The Fall of Magic
Some divide the fantasy literature from which D&D sprung into two broad categories: Tolkien or Howard. I appreciate both, but my Lands of Khos campaign will look more to Tolkien and his predecessors. An age undreamed of precedes each, but their sense of what has been lost differs. For Howard’s Conan the past is unfathomable, mysterious and of an equally amorphous moral fiber as his present Hyborian Age. With Tolkien’s Third Age, even victory over a clear Manichean blight was accompanied by a sense of loss about what too was passing away from Middle Earth.
I’ve run enough old school fantasy RPG games to feel both thrill and anxiety at what sometimes follows the first steps of campaign’s long road. For the short arcs and one-shots of the myriad small-press RPGs I’ve reveled in the past fifteen years, I’ve learned to welcome character decisions that can’t be taken back. For the long-form sandbox campaign I have in my mind’s eye, however, I want to be careful about the “toys” I place within. Maybe I’ve simply read too many threads about Rings of Invisibility or Brooms of Flying and such. I want the PCs to be able to utterly transform their Age but am wary of adding permanent elements to an ongoing campaign that might bring harm to the overall endeavor by taking focus away from the characters and putting it on their toys.
Hence, “The Fall of Magic”. The Elves of Khos have almost entirely “gone west” to their Feywild and magic is passing away from this world. This will reinforce themes of loss and decay as well as create escape clauses for my mad experiments.

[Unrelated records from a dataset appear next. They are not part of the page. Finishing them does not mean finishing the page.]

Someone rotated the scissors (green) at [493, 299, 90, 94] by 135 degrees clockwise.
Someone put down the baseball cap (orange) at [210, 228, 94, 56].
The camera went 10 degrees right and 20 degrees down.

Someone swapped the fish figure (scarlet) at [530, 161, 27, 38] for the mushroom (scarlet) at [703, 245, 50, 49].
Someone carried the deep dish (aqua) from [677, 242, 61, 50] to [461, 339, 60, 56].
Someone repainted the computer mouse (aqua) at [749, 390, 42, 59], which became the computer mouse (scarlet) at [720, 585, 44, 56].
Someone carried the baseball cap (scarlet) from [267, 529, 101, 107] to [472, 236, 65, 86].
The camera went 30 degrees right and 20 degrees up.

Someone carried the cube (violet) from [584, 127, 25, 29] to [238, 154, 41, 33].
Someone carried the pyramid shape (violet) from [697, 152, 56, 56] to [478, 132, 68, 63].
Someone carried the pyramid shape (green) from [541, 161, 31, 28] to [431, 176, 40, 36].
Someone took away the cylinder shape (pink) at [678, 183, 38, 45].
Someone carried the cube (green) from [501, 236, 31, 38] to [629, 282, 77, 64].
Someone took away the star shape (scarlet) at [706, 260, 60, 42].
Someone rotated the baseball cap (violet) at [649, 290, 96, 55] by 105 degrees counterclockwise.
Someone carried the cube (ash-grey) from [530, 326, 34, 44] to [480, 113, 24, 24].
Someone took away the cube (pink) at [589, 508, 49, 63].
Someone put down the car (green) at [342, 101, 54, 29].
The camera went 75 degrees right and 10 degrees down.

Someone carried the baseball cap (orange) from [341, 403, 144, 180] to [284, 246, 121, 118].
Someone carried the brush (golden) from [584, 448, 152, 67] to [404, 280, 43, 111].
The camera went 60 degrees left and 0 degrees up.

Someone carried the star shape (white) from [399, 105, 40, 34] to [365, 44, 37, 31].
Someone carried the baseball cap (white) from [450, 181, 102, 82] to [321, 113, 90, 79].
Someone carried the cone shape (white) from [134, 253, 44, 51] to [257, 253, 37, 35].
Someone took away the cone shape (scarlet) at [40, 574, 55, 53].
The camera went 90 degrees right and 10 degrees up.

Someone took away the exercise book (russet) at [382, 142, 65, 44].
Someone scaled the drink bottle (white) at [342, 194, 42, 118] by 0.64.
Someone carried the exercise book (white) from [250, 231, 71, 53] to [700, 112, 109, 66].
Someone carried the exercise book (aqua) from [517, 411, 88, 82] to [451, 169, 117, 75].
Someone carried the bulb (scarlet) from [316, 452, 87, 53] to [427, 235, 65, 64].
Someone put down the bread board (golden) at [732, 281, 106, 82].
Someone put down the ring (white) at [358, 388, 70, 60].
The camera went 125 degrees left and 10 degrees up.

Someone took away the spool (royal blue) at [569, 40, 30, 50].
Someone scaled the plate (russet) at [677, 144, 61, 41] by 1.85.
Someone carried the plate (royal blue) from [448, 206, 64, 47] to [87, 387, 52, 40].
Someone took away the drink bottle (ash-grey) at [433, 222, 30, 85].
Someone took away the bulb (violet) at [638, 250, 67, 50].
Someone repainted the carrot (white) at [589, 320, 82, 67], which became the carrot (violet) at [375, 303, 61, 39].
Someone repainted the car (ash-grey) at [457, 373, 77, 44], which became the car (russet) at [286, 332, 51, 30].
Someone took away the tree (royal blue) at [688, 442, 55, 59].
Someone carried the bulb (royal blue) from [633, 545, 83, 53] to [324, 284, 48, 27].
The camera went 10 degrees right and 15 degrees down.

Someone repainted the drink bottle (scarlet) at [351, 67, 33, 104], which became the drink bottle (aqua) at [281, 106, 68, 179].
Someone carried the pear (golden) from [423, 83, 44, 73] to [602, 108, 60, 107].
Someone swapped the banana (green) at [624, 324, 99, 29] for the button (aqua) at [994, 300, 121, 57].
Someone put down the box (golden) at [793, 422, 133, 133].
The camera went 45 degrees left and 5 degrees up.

What does this mean in practical terms?
Along with traditionally consumable items like wands and “potion growlers,” most magical items will have one of the six classic polyhedral dice ascribed to them, e.g. “Helm of Telepathy (d10)”, Gauntlets of Ogre Power (d20). Each time an item is activated, the assigned die size will be rolled and if it comes up a “1” or “2” then the die size will be decremented one size until it reaches a d4. When such a diminished item is risked further, on a “1” or “2” result its magic will depart and the item will either break or be inert. The default activation time will be one turn or one use as appropriate, but might vary according to the nature of the item. Even magical weapons and armor will need be “called upon” and stoked to power before a fray.
I was in a campaign several years ago that used a form of this rule to track ammo. Rather than having 20 arrows and having to account carefully for each single arrow, people had, for example, Arrow Quiver (d12) and would roll at the end of a combat to determine whether their ammo had diminished sufficiently to decrement their quiver to a “d6”.
I asked on Twitter about the origins of this kind of a mechanic and heard back that Confrontation had a form of it, that Logan Knight and James Young later used it to track torches at their tables & that David Black’s The Black Hack may have been the first published old school FRPG to use something similar. Apart from the aforementioned campaign, I think I re-discovered it elsewhere.
I’ve not considered it much, but it occurs to me now that so long we’ll be taking the time for such decrement checks, some other result (4s?) might result in a “flare” and/or a side-effect for some items as one finds with house rules or systems where magic is unpredictable (Dungeon Crawl Classics excels in this kind of thing).
The “breaking weapons” element in The Legend of Zelda: Breath of the Wild game received mixed reviews. Players seemed to either enjoy or dislike the feature. It wasn’t implemented exactly the way I might have chosen, but I appreciated its design intent & thought it was mostly successful. Facing a given conflict, I liked having to choose whether to end it quickly and with less risk by using a superior weapon or to “keep my powder dry” by charging in with a humble Moblin club.
I felt the draw of this kind of design aesthetic recently while watching a playtest of Agon 2nd Editon. Deciding moment by moment, situation by situation, whether to exhaust a resource or reserve it and increase one’s risk of loss is powerful.
When at its best, two hearts of good old-school role-playing are managing resources and putting meaningful decisions into the hands of players. I hope to infuse more of both by basing my game in a world where magic is dying.
Incidentally, while far from the old school (closer to freeform academy), the Fall of Magic is a stellar RPG, a favorite of mine, and one I hope to to return to. It’s a game that evokes for me that Tolkien-esque sense of loss of a world which is passing away.